A big legal battle is brewing in Kaufman, TX over a horse rendering plant. The mayor thinks it's "a stigma" on the town.
The stable-to-table transaction leaves little room for middle ground in the town of 6,600 southeast of Dallas, where the plant has generated controversy since it began processing horses in the 1980s. Many residents accept the plant, which began as a cattle slaughter operation in the 1950s and employs about 50 people, a significant number in such a small town. Others want it closed.This is a classic battle between activists who push idealism and pratical people who see the benefits of a 50 employee business in a town of about 6,000 people.
Kaufman Mayor Paula Bacon falls into the second category, calling Dallas Crown "a stigma in our little town."
Responds Kaufman attorney Mark Calabria, who represents the plant: "Dallas Crown has been in business here for a long time. It's a good corporate citizen. We feel the mayor has unfairly singled us out."

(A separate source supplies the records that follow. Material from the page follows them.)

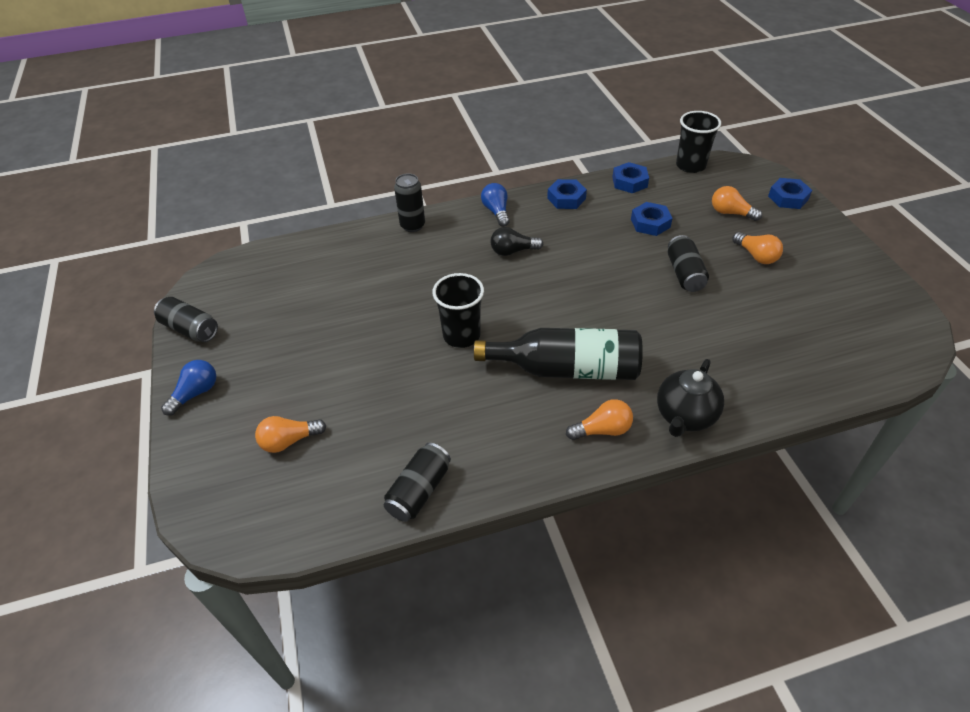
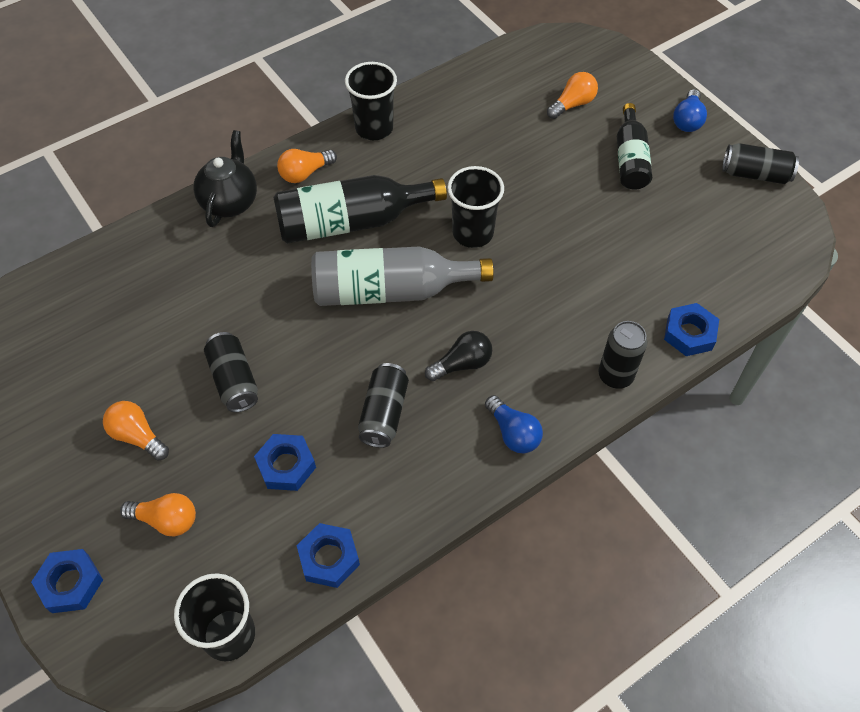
camera: 160 degrees right, 10 degrees up
(281, 368) = (630, 159): none -> black bottle
(419, 491) = (443, 95): black can -> black can (384, 413)
(514, 467) = (374, 128): none -> black cup
(549, 307) = (391, 290): none -> grey bottle
(566, 198) = (420, 489): blue nut -> blue nut (689, 333)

Now the Federal courts are involved, state's rights are at stake and powerful forces are lining up against the plant.
A little-known Texas statute dating to 1949 prohibits the slaughter of horses for human consumption. The law gained new prominence in August 2002 when its legality was affirmed by John Cornyn, the attorney general at the time. Opponents of the slaughterhouses hoped to use the law to shut down the two plants.Seems a bit hypocritical for Texas to say that you can't slaughter horses, but if you do, you owe us taxes. Politicians, I'm sure, don't see the irony only the revenue source. Sort of like cigarette taxes.
Soon after, Dallas Crown and Beltex received a temporary injunction in U.S. District Court to stay in business.
Mr. Linebarger argues that Texas doesn't have jurisdiction over interstate and international commerce, which are federal issues. Besides, he says, the state taxes and regulates the horse slaughter industry.